At least 200 people formed a large circle outside the high school stadium to hold hands and grieve the loss off Autumn Johnson, 16, and a still unidentified classmate, who is also 16-years-old.

The two high school students were among the seven people fatally shot by a gunman during a weekend rampage.

According to the Copley Police Department, Michael Hance, 51, cornered one of his victims, his girlfriend's 11-year-old nephew, in the basement of a house, ordered out the family sheltering the boy and then shot him, police said Monday.

Hance's alleged killing spree was the culmination of a dispute over a home that once belonged to his girlfriend's parents.

Hance had recently grown angry over residents' comments about the property where he lived with his girlfriend, Becky Dieter, neighbor Carol Eshleman said.

Gudrun Johnson, 64, was killed in the attack, along with her husband, 67-year-old Russell Johnson; their 44-year-old son Bryan Johnson and his daughter Autumn, 16; Becky Dieter's brother, Craig Dieter, and his 11-year-old son, Scott; and an unidentified girl who was slain while in a parked car with Autumn outside the Johnsons' home.

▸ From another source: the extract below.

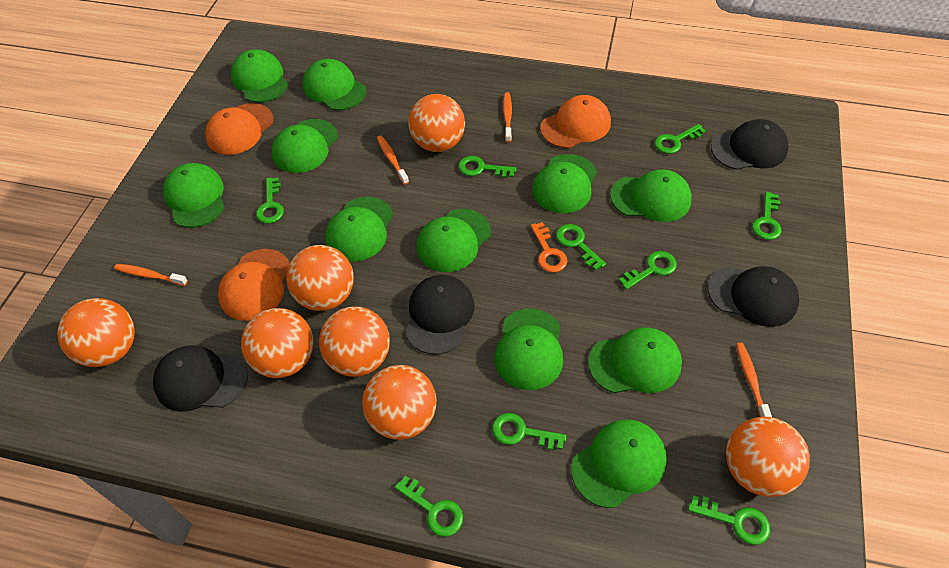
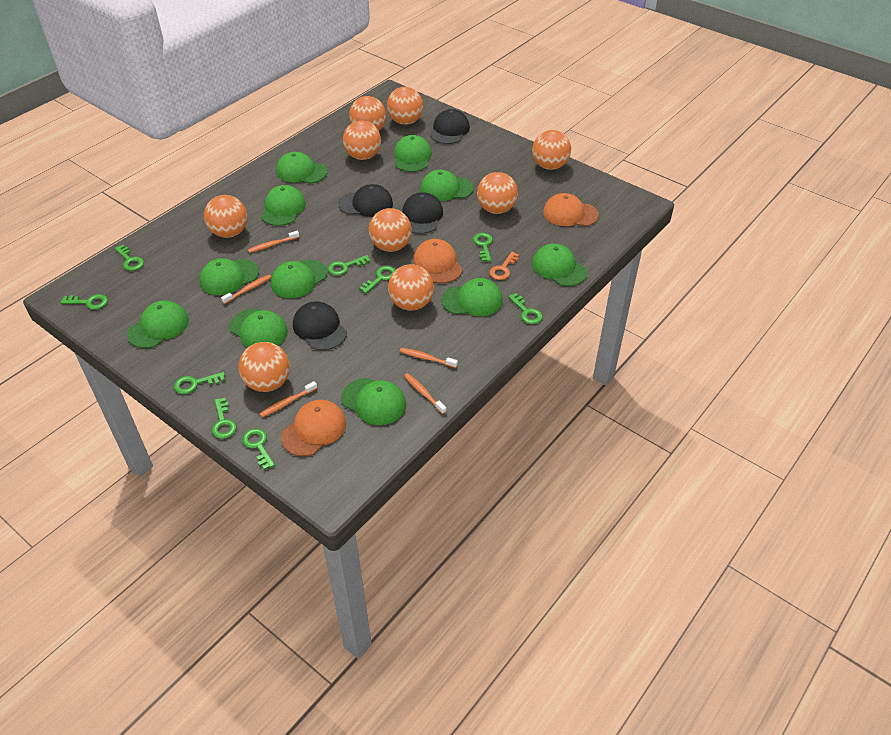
orange ball: 7 -> 9
orange toothbrush: 4 -> 5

Becky Dieter, the gunman's longtime girlfriend and a Veterans Administration clerk, was also shot but survived and remained hospitalized Monday night.

According to a next door neighbor, the two high school students were found dead in a vehicle parked in the Johnson's driveway on Goodenough Avenue. "I ran over there to see what was happening and I, so I run up on them, other people layin' in the yard and everything, in the driveway - I hesitate to talk about it, I think it's affecting me," said Gilbert Elie, 76.

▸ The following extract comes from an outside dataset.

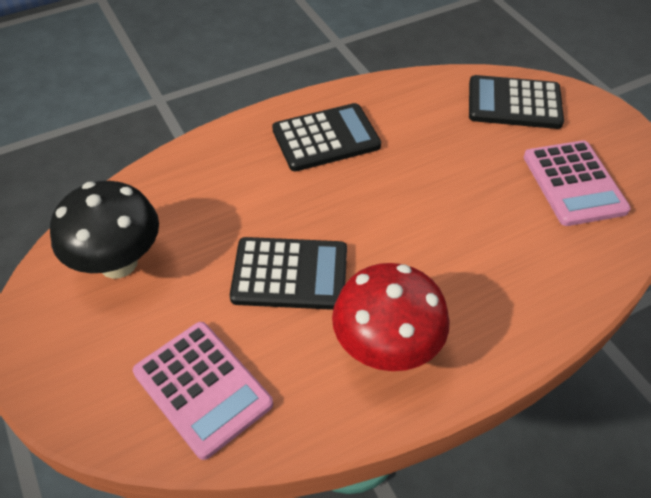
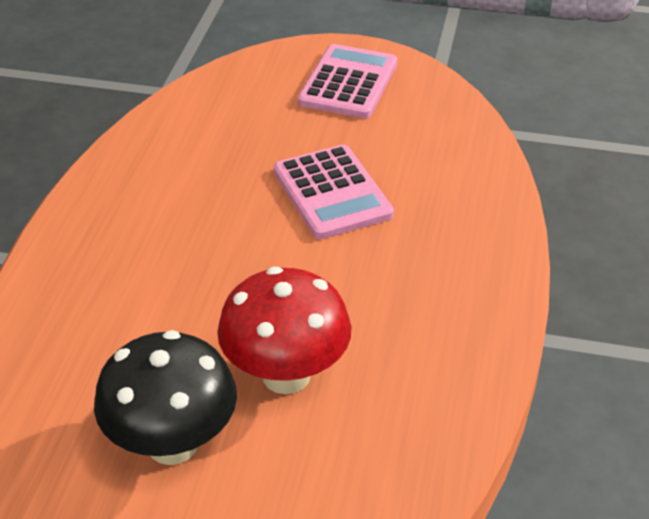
black calculator: 3 -> 0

Elie said he heard the cries for help and went to the scene, where he told police, he saw Hance shooting.

"The lady come off the porch over there and said something to me, I didn't understand her and I said, 'Did anybody call 911?' And the guy walked out behind her and walked right up behind her - pow, pow, pow, pow, pow, down she went," said Elie.

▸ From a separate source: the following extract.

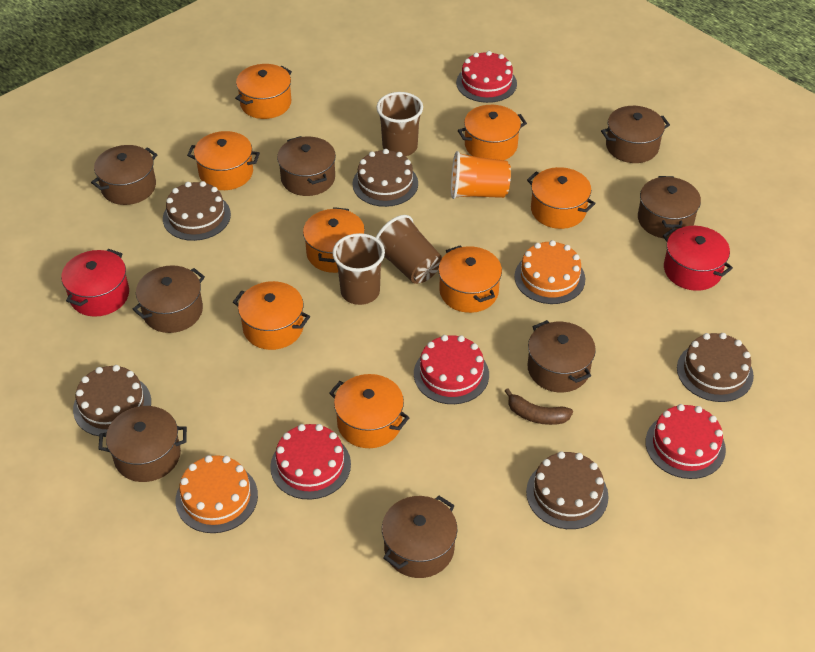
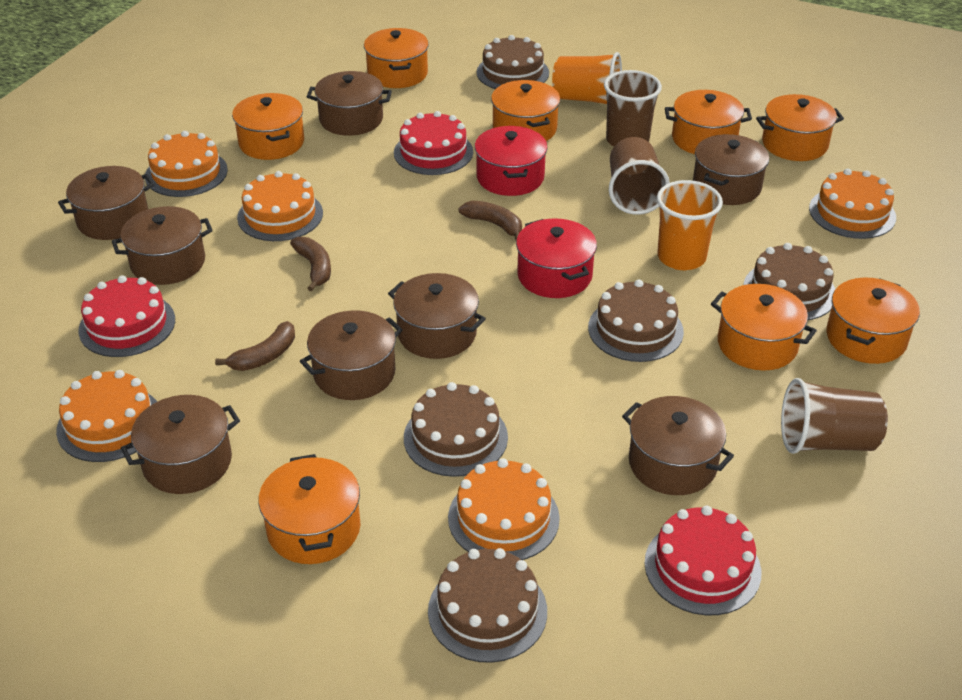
brown banana: 1 -> 3
orange cake: 2 -> 5
orange cup: 1 -> 2
red cake: 4 -> 3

News of Monday night's vigil at the high school spread on Facebook, where the two students are remembered as fun, loving and caring girls who didn't deserve what happened.

"When I was eight, my mom passed away and so, like, I have that experience to go off of to help this but it's gonna take a long time because they were both really loved by everyone," said Zoey Pearce, a friend of both victims.

Authorities on Monday were still trying to work out details of the shootings and a motive for Hance's actions. But comments from police and neighbors help stitch together a picture of a man prone to conflict and under increasing pressure from neighbors to take his life elsewhere.

Classes resume in a few weeks at Copley High School, but grief counseling is available for students. "Just remember them and don't forget them, you know? It was a horrific thing, and talk about it accept what you're feeling and allow yourself to feel those things," said Gwen Barlow-Martinez, a Copley resident and parent.